FIG. 3( a ) is a detailed schematic diagram of a CMOS sensor (CIS) package drawn according to an embodiment of the present invention, and the bonding region on the first surface of the wafer has a stepped protrusion structure.

FIG. 3( b ) is a detailed schematic diagram of a CMOS sensor (CIS) package drawn according to an embodiment of the present invention, and the bonding region on the first surface of the wafer has a stepped groove structure.

4( a ) to ( g ) are cross-sectional schematic diagrams of the manufacturing process of a CMOS sensor (CIS) drawn according to an embodiment of the present invention.

Labels in the figure: 1. Frame, 2. Ceramic substrate, 3. Adhesive layer, 4. Integrated circuit, 5. Image photosensitive area, 6. Welding pad on the surface of IC, 7. Lead, 8. Welding pad on the surface of the substrate , 9. Adhesive, 10. Glass lens, 110. Micro lens, 120. Image sensing area, 130. Silicon substrate, 140. Polymer connector, 150. Glass sheet, 160. Redistribution layer, 170. Through-silicon via, 175. Pad pad, 180. Solder mask, 190. Solder ball, 200. Wafer, 201. First surface, 202, Second surface, 210. Optical interaction area, 220. Metal interconnection structure, 225. Electrode pad, 230. Protective layer, 260. TSV hole, 265. Passivation layer, 270. Metal lining.

detailed description

The present invention enhances the bonding force between the glass sheet 150 and the wafer 200 by making a stepped protrusion or groove structure on the first surface 201 of the wafer 200, and improves the delamination problem between the glass sheet 150 and the wafer 200 , which improves the reliability of the package and is suitable for larger size CMOS sensor (CIS) packages.
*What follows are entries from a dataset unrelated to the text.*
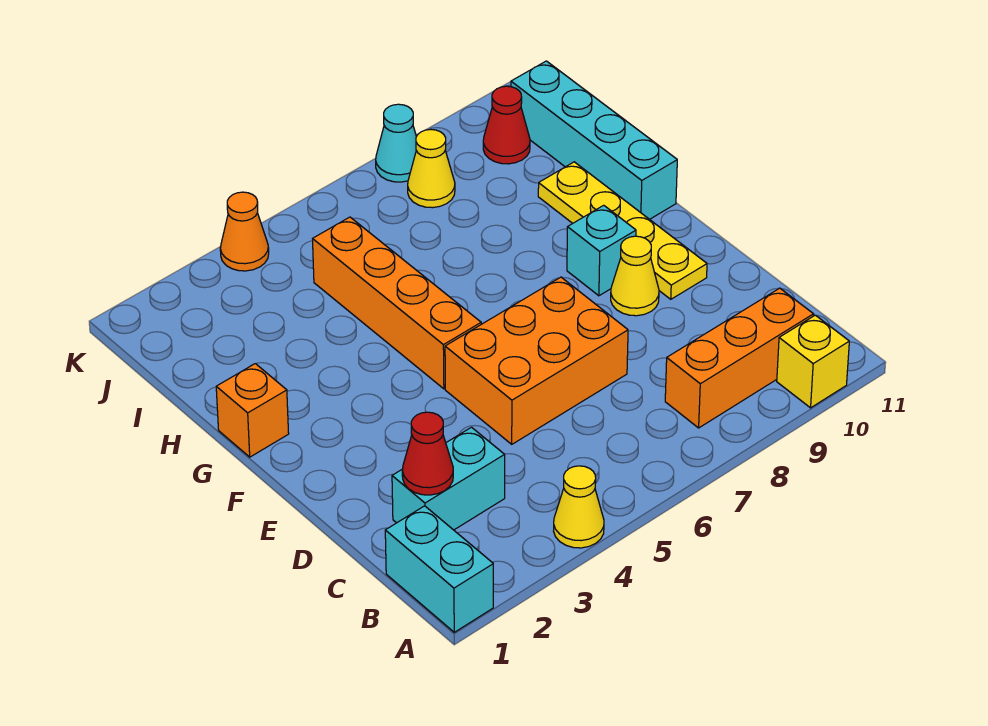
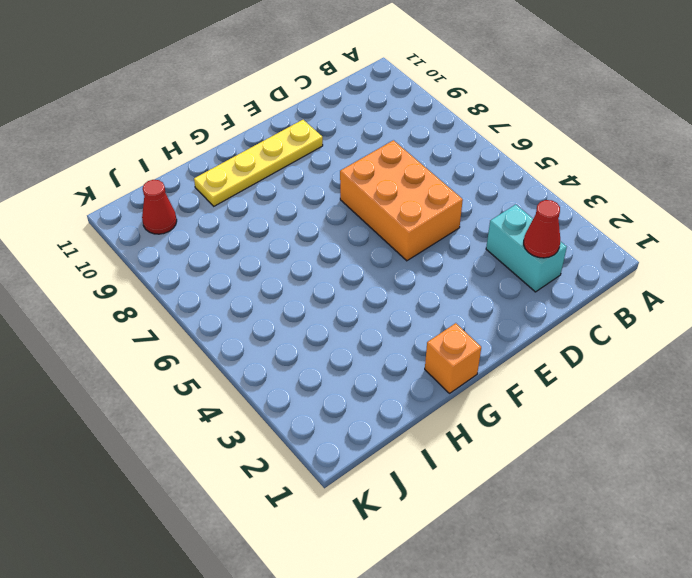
none -> cyan brick A1:B1 level 1
none -> yellow cone A4 level 1
none -> yellow brick A10 level 1

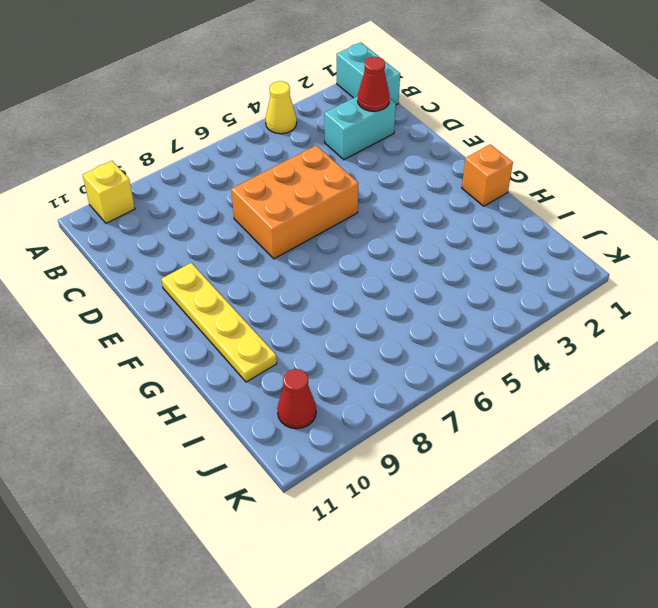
none -> orange brick B8:B10 level 1
none -> yellow cone E9 level 1
none -> orange brick F5:I5 level 1

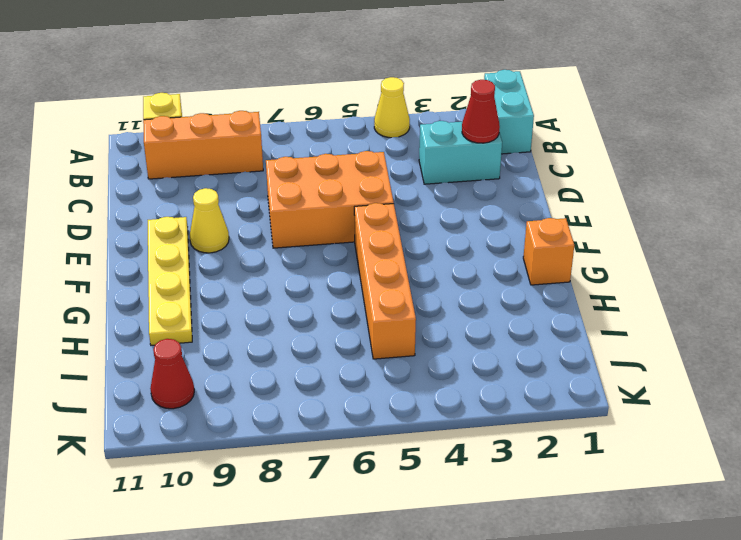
none -> cyan brick F9 level 1
none -> cyan brick G11:J11 level 1
none -> yellow cone J8 level 1

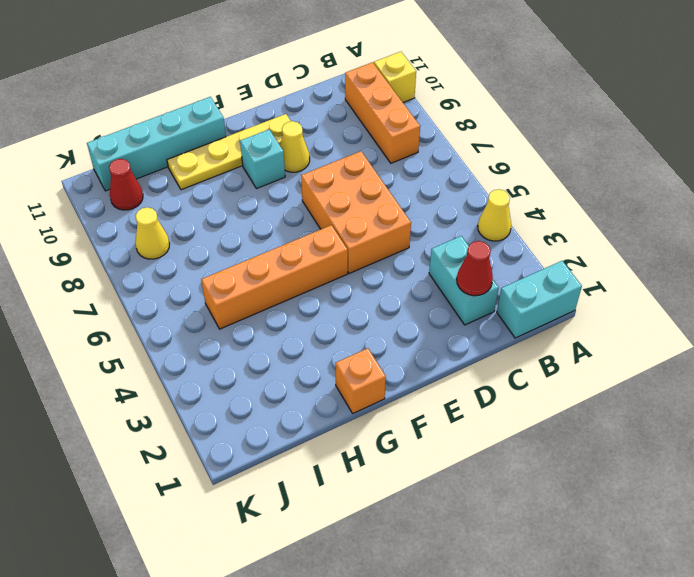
none -> orange cone K4 level 1
none -> cyan cone K8 level 1

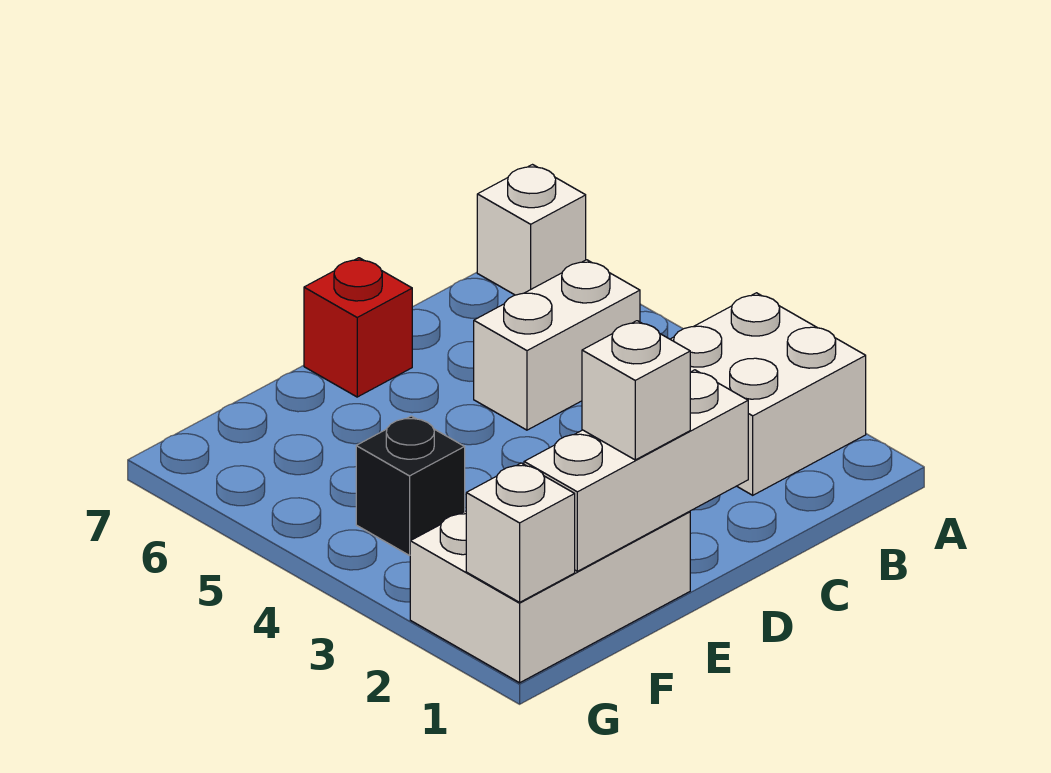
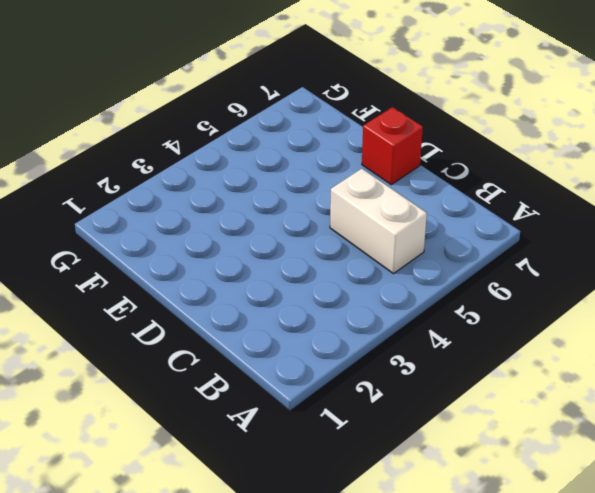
none -> white brick A2:B3 level 1
none -> white brick A7 level 1

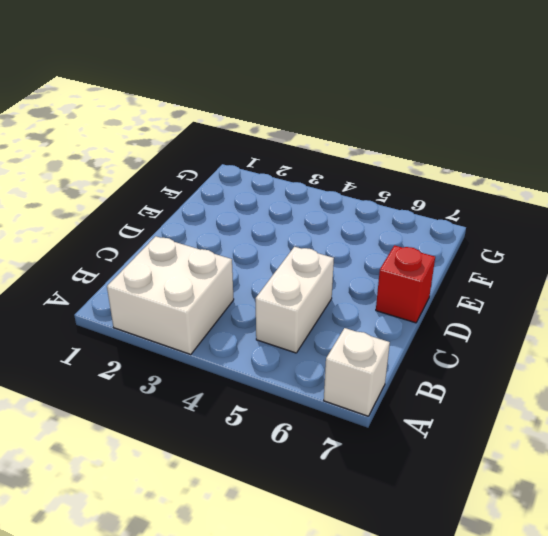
none -> white brick E1:G2 level 1
none -> black brick F4 level 1

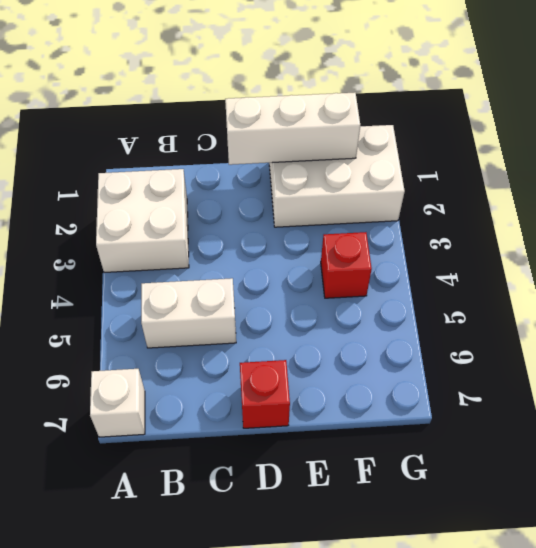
red brick F4 level 1 -> black brick F4 level 1
none -> white brick G1 level 2
none -> white brick E1 level 3

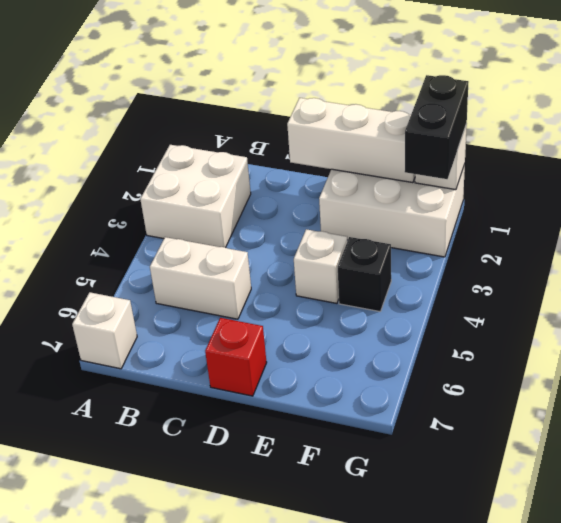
white brick E4 level 1 -> white brick E1 level 3
black brick G1:G2 level 3 -> none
FIG. 3( a ) and FIG. 3( b ) are respectively schematic diagrams of a CMOS sensor (CIS) package with stepped protrusions and grooves fabricated on the first surface 201 of the wafer.

As shown in FIG. 3(a), the large chip size package according to the embodiment of the present invention includes a wafer 200, the front side of the wafer 200 is the first surface 201 forming the image sensing area, and the negative side of the wafer 200 is The second surface 202; the upper center of the silicon substrate 130 of the first surface 201 of the wafer 200 is provided with an optical interaction area 210, and a metal interconnection structure 220 (IMD) is connected to the side where the optical interaction area 210 is provided, and the wafer 200 The I/O around the upper optical interaction area 210 is connected to the electrode pad 225 through the metal interconnect structure 220 (IMD); the surface of the metal interconnect structure 220 (IMD) is provided with a protective layer 230 (such as silicon nitride), and the protective layer 230 (such as silicon nitride) is formed with a step-like protrusion or groove structure; the protective layer 230 (such as silicon nitride) and the glass sheet 150 are bonded together through the polymer connector 140, through the exposure and development process A cavity is formed between the glass sheet 150 and the wafer 200; the second surface 202 of the wafer 200 is provided with a TSV hole 260, and the electrode pad 225 is connected to the second surface of the wafer 200 by penetrating the silicon substrate 130 through the TSV hole 260 The pad pad 175 above the TSV hole 202 is sequentially formed with a passivation layer 265 and a metal lining 270 on the wall of the TSV hole 260, and the TSV hole 260 is filled with polymer glue; finally, a solder resist is made on the second surface 202 of the wafer 200 layer 180 (SMF), and solder balls 190 are fabricated on pads 285 .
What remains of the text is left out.